ABSTRACT
In vitro culture and selection of plant cells and tissues has been used effectively as a tool for developing novel, disease-resistant genotypes. The first demonstration of this technique was to produce wildfire-resistant tobacco plants through in vitro selection by using methionine sulfoximine, a structural analog of wildfire toxin. Since then, plant cells have been successfully selected against an array of pathogenic microorganisms and regenerated into plants with enhanced disease resistance. In addition, plant cell and tissue culture has become an important tool in the study of plant-pathogen interactions at the cellular and molecular levels. Plant cells react to certain biotic and abiotic stresses in a
manner similar to that of an intact plant.

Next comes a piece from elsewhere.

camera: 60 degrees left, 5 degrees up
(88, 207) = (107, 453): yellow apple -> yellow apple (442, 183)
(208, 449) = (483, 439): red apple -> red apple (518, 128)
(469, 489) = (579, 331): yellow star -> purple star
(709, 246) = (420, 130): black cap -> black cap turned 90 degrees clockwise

This makes such cell cultures ideal candidates to understand the resistance responses and changes occurring at the cellular and subcellular levels, when infected with pathogenic organisms (Jayasankar, 2000). Some of the common responses that are well documented include changes in permeability of plasma membrane and triggering the synthesis of new biochemical compounds, especially defense-related enzymes (such as the pathogenesisrelated proteins; see Chapter 28). Plant cell cultures provide an ideal population of homogeneous genetic material. A single flask of embryogenic cell suspension culture theoretically represents millions of plants that can be effectively screened. For instance, a suspension culture of grape proembryogenic masses (Figure 38.1) contains enough totipotent cells to regenerate plants for hundreds of acres of vineyard. Furthermore, the culture is very useful to perform a number of genetic tests such as bioassays and can also be useful to culture biotrophic pathogens. This chapter will address how in vitro culture can be best used to study and understand plant pathogen interactions.